Great Muta/TNT vs. Hiroshi Hase/Kensuke Sasaki 7/19/91 :
Both Muta and TNT spray mist prior to the match, though the camera man AAA's the TNT mist. Muta and TNT control early. They do a neat spot where Muta hits the handspring elbow on Hase and then sets him up for TNT's spinning heel kick over the ropes. Muta crotches Hase on the rail and gives him a piledriver on the table. Muta posts and hairs Hase a bunch, the goes after him with the bell hammer. Hase blades big enough to make TNT feel like he was at home in Puerto Rico. TNT hits the double chops in the corner sending a cloud of blood off Hase's chest. Sasaki gets the hot tag and works on Muta. Hey, you know, Sasaki didn't suck in '91. Hase comes in for revenge and goes for the scorpion, but Muta mists him, it looks like mostly in the chest. TNT hits some nice kicks, but runs into a Sasaki powerslam and gets pinned. Post match, Muta and TNT double mist Sasaki and beat up a bunch of people.

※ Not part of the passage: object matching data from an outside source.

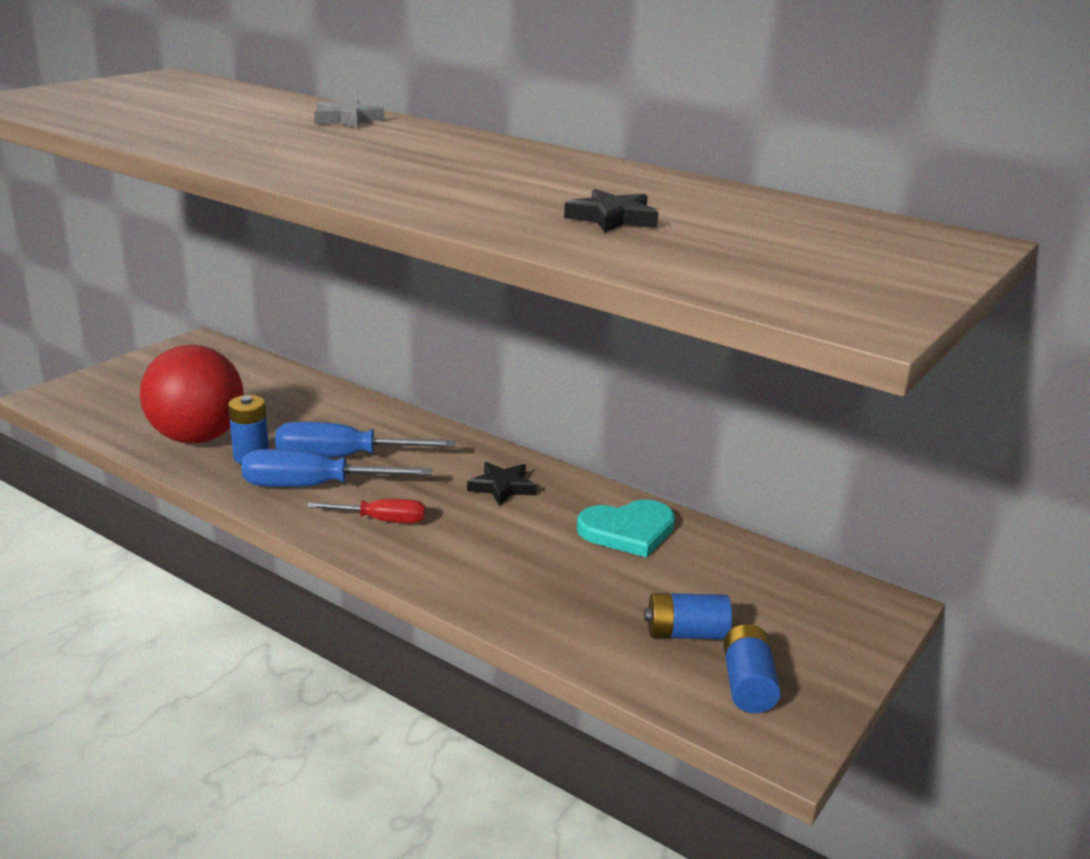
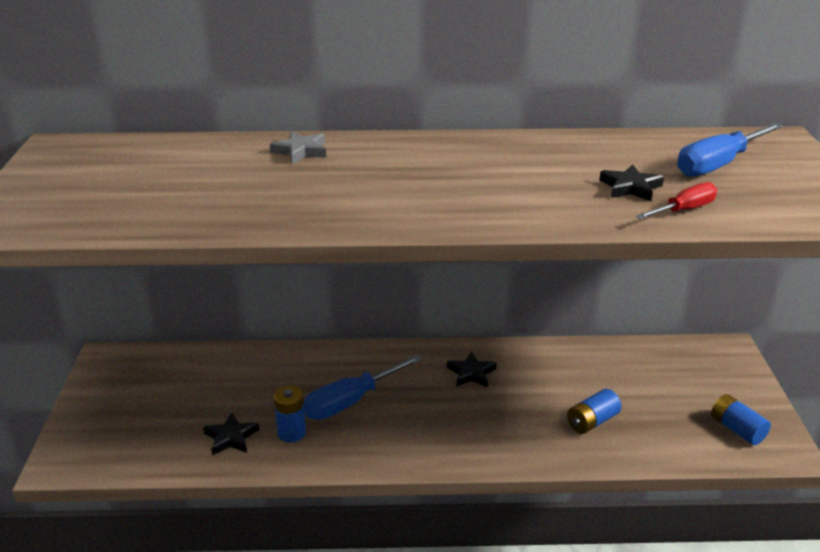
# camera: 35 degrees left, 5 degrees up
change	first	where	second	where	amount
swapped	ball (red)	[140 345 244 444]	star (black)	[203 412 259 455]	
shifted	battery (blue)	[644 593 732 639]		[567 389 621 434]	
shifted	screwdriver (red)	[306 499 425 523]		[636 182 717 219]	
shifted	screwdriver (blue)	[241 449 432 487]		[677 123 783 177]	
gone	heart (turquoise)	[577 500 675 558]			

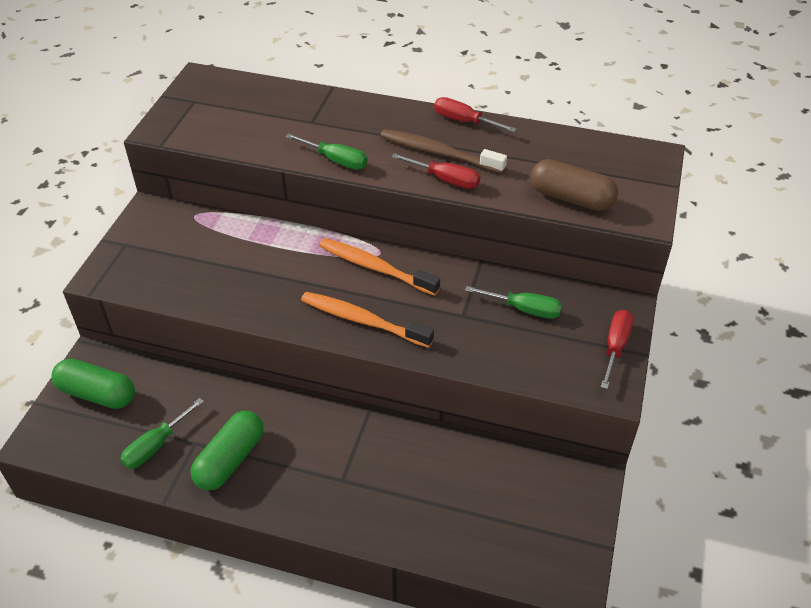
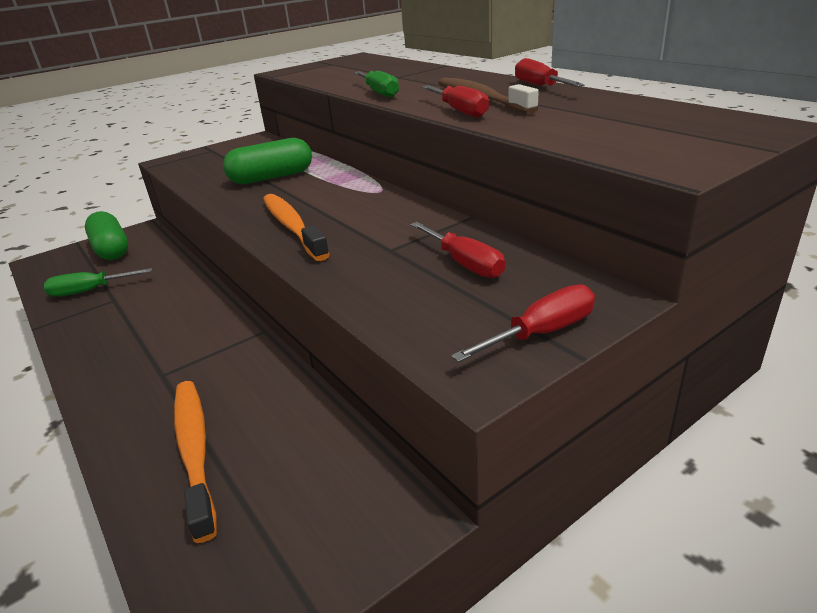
# camera: 40 degrees right, 15 degrees down
change	first	where	second	where	amount
shifted	toothbrush (orange)	[319 238 440 296]		[174 381 217 543]	
shifted	capsule (green)	[190 411 264 490]		[223 138 312 184]	
repainted	screwdriver (green)	[465 286 562 319]	screwdriver (red)	[410 222 505 278]	
gone	capsule (brown)	[530 159 618 211]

Super Strong Machine vs. The Great Muta : 8/25/91
This is at an outdoor show. Machine attacks first on the floor. Muta goes after Machine's mask and rips it open a bunch. Muta attacks Machine with a plastic bucket and then pours water in the hole in his mask, then attacks him with a table. Feel safe in the knowledge that you really aren't missing much in this match. Muta attempts to counter a diving headbutt with a mist shot but i have no idea if it came close to hitting. Muta rips off Machine's mask and is DQed. What is this? Mexico?
During the next break, they show Muta flipping
the bird. Hey, right back at you after that last match pal.
Followed by a musical interlude featuring a bunch of matches not on this
The Great Muta vs. Tatsumi Fujinami : 9/23/91
Muta does the mist spray and Fujinami attacks him immeditately. Fujinami hits him a few times, sends him to the floor and hits him with a tope. Muta removes the corner pad, but ends up getting run into it by Fujinami. Muta reverses a Fujinami chinlock by running into into the exposed buckles and then runs him into it again. Muta brawls on the floor. Posts Fujinami, attacks him with the bell. Muta uses about a stretcher and a tool box as weapons as well. Fujinami bleeds. Fujinami counters a kick with a dragon screw, but his scorpion is blocked with a mist shot. This is a whole lot of nothing special. I lean on the fast forward a bunch. Muta misses a handspring elbow, Fujinami hits the dragon back breaker and the dragon sleeper, but Muta rope saves. Fujinami pounds on Muta in the corner, ref keeps trying to break it, Fujinami pushes him away. The ref ends up getting misted, Fujinami gets near falls, but no one is there to count it. Muta hits Fujinami over the head with a water bottle. Muta revives the ref to see him hit the moonsault for the win.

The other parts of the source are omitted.